Our mission is to bring web3 to a billion people, by providing builders with the tools they need to build exceptional onchain products. Alchemy is the only complete developer platform that offers the powerful APIs, SDKs, and tools necessary to build and scale onchain apps and rollups.

Our infrastructure powers 70% of the top web3 teams, 90%+ of web2 companies building in web3 and 100+ million end users. Our customers include top web3 brands like Polymarket, OpenSea, Circle, WorldCoin, as well as major global brands like Shopify and Adobe.

The Alchemy team draws from decades of deep expertise in massively scalable infrastructure, AI, and blockchain from leadership roles at leading companies and universities like Google, Microsoft, Facebook, Stanford, and MIT.

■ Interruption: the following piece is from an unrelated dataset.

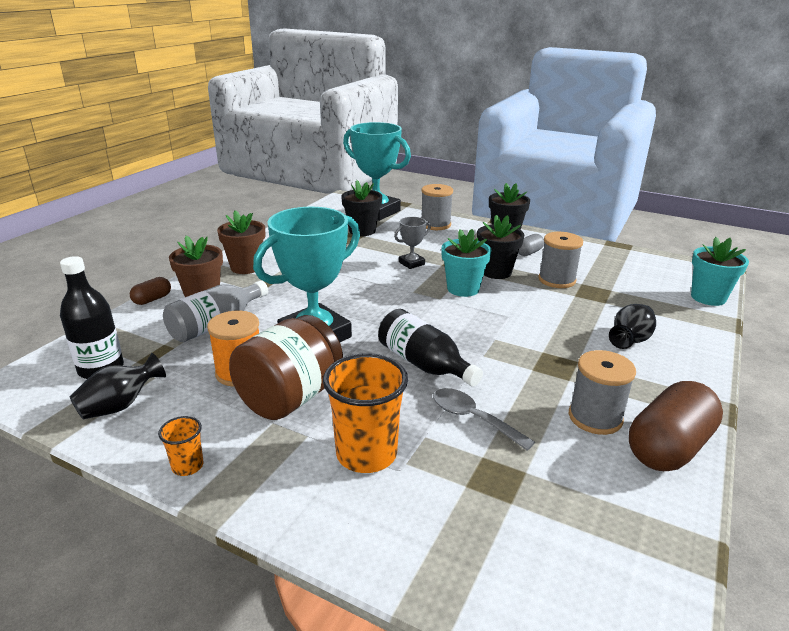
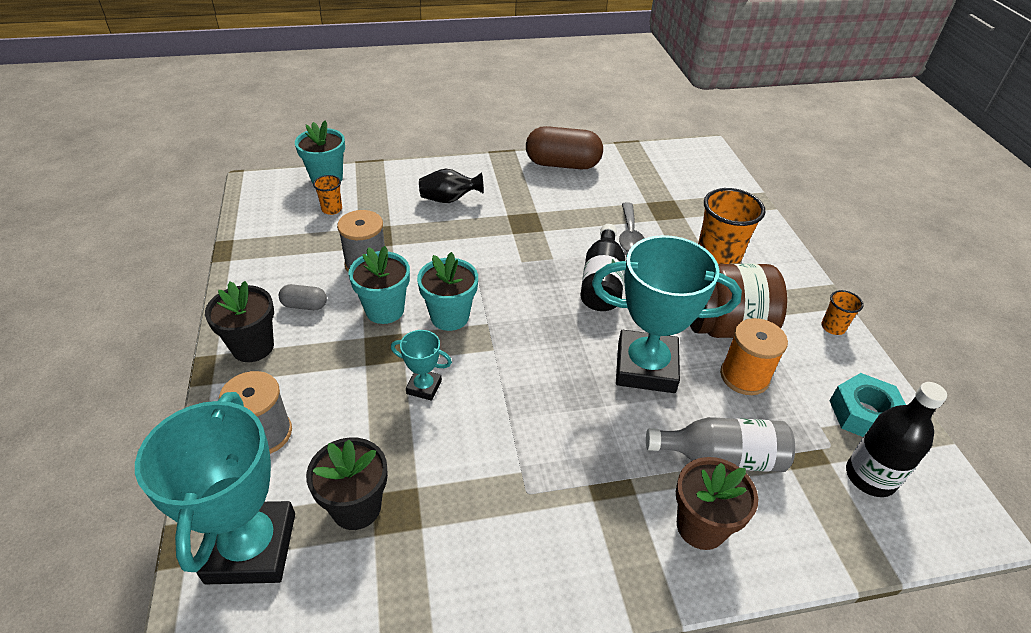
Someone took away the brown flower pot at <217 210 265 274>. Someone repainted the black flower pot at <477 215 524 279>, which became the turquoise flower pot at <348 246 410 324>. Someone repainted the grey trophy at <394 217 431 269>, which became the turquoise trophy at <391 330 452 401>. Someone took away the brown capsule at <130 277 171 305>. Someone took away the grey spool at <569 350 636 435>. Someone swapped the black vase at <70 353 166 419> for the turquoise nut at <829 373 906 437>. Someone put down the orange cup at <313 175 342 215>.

We're backed by the world's leading VCs and institutions, including: Lightspeed, Silver Lake, a16z, Coatue, Pantera, Addition, Stanford University, Coinbase, and Charles Schwab, among others.

The Role

Site Reliability Engineers excel in converting manual operational tasks into automated processes while building and maintaining tools and infrastructure. As an SRE you should always tackle problems methodically while taking into account systems scalability, high availability, latency, and resilience. With strong experience in operations, networking, infrastructure, software development, observability and troubleshooting, SREs are one of the most versatile roles anyone can grow into.

Responsibilities

  • Design, build, and refactor major software components that improve the availability, resilience, performance and efficiency of our system.
  • Is part of our on-call rotation and responds to our infrastructure incidents in accordance with our policy.
  • Proactively addresses bugs and bottlenecks as part of our infrastructure.
  • Can define and choose the best SLI/SLOs in accordance to our system needs.
  • Is able to choose the best tools for different problems and can adapt to our ever-changing specifications and growth.
  • Addresses issues in our Incident Management process by reducing and fixing noisy alerts, reducing MTTD and MTTR and is able to support other team members on this aspect.
  • Able to identify and address design bottlenecks in our infrastructure.
  • Able to mentor new hires and onboard them to our tools and infrastructure.
  • Able to address code complexity and efficiency issues while constantly addressing software bugs.
  • Able to support and guide other team members with code-related problems and participate in and offer effective code reviews.

What We're Looking For

  • Experience writing efficient code in one or more programming languages (e.g. Python, Golang, Java, Rust).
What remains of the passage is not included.